さて、その対策であるが・・・今までに尽くした手段は

   代表的な かかし から

        赤いリボンをつけた棒を立てる

        目玉の描いた風船を吊る

        カーバイトの爆音器を置く

        擬似カラスを逆さまに吊る

        網を張る

        銀色のテープを張る

        犬を近くに放しておく

        糸を張る

 

 最後の“糸を張る”は、確かに効果がある。

 しかし、確たる防御でもない。
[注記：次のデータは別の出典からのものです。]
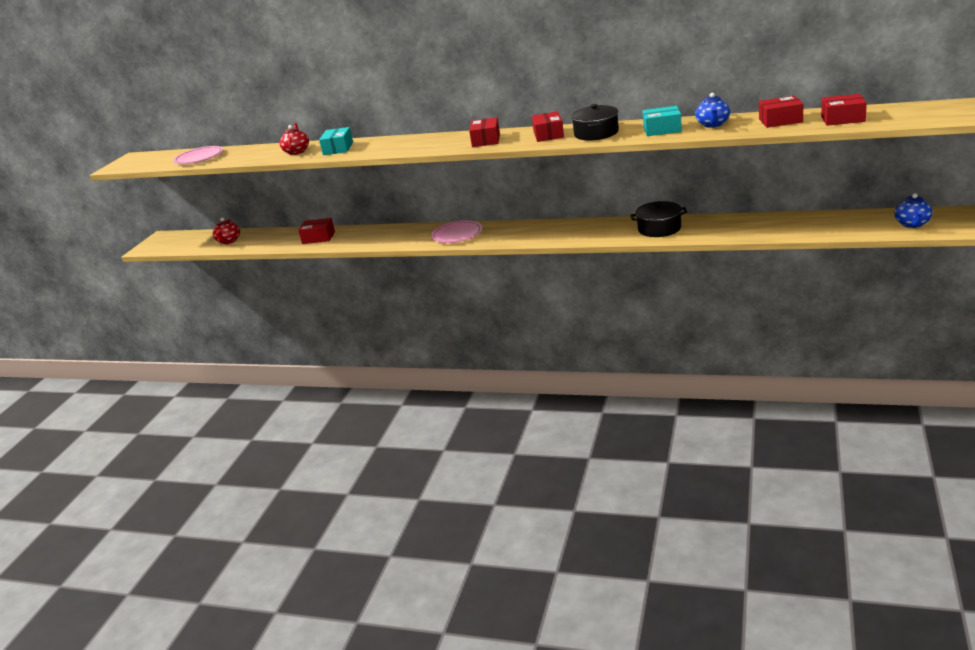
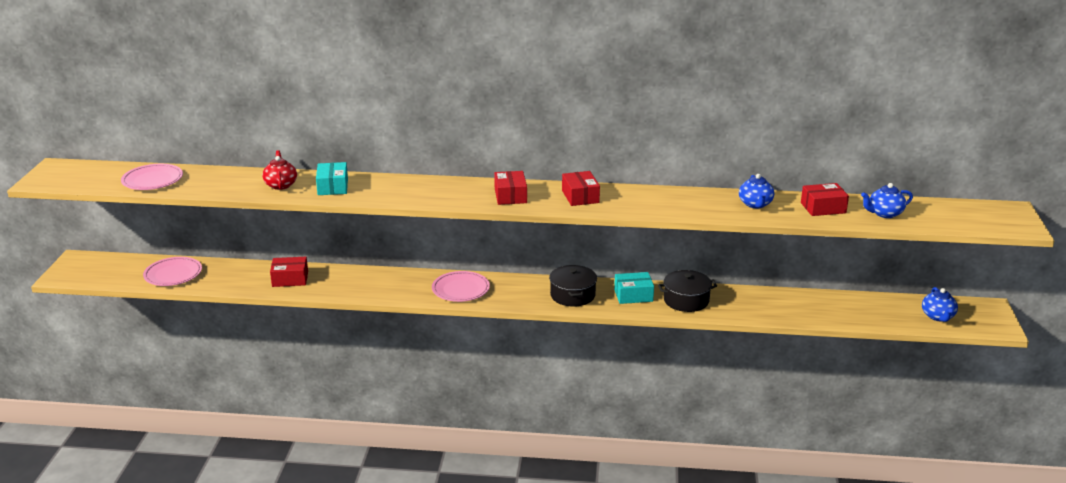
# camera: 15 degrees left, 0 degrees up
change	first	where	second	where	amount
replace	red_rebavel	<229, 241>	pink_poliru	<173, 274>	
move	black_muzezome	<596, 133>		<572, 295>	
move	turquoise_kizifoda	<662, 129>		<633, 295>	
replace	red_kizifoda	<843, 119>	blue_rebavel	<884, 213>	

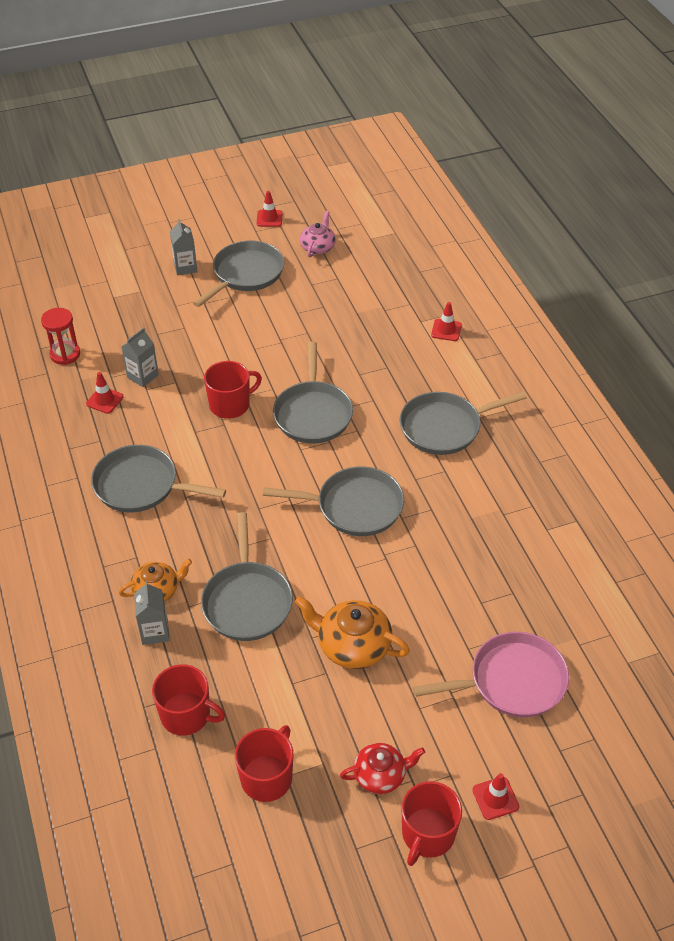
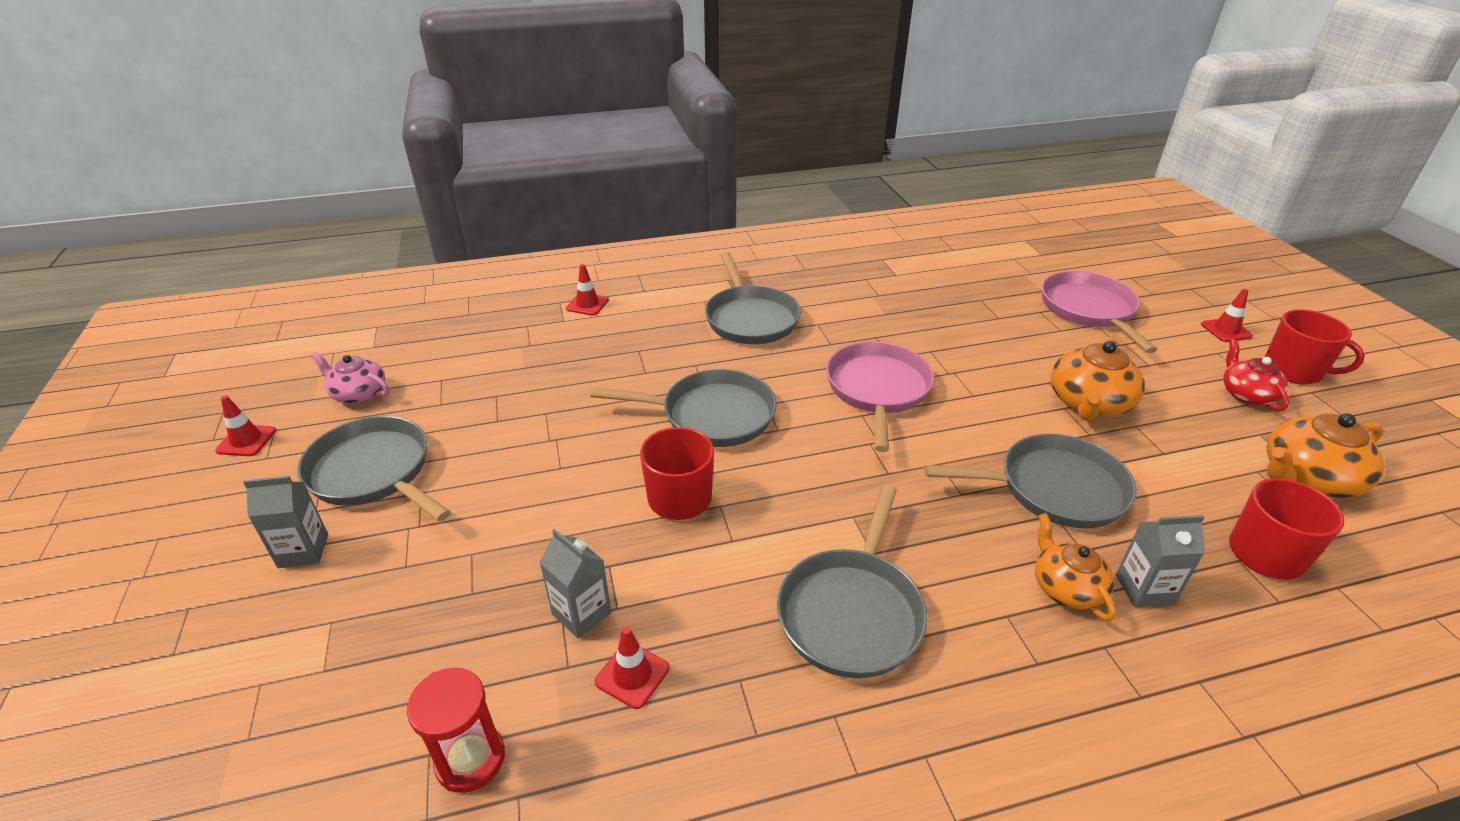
# camera: 85 degrees left, 10 degrees down
change	first	where	second	where	amount
replace	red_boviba	<267, 777>	orange_rebavel	<1307, 478>	
recolor	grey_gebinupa	<354, 507>	pink_gebinupa	<878, 390>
さらに、研究をして次の手段を見付けたい。

 

仙人堂住人 駒 孝敬

 

最新のカラス情報

 私は、以前に電力会社に勤めていたことから、送電線鉄塔に営巣するカラスについ

ては非常に関心を持っていた。

 現在、“サンドーム福井”に勤務していることから、周辺の送電線鉄塔の状況が一

望できるのでその変化を克明に観察することとした。

 

4月16日

上空でトンビとカラスが空中戦を繰り広げている光景を目撃した。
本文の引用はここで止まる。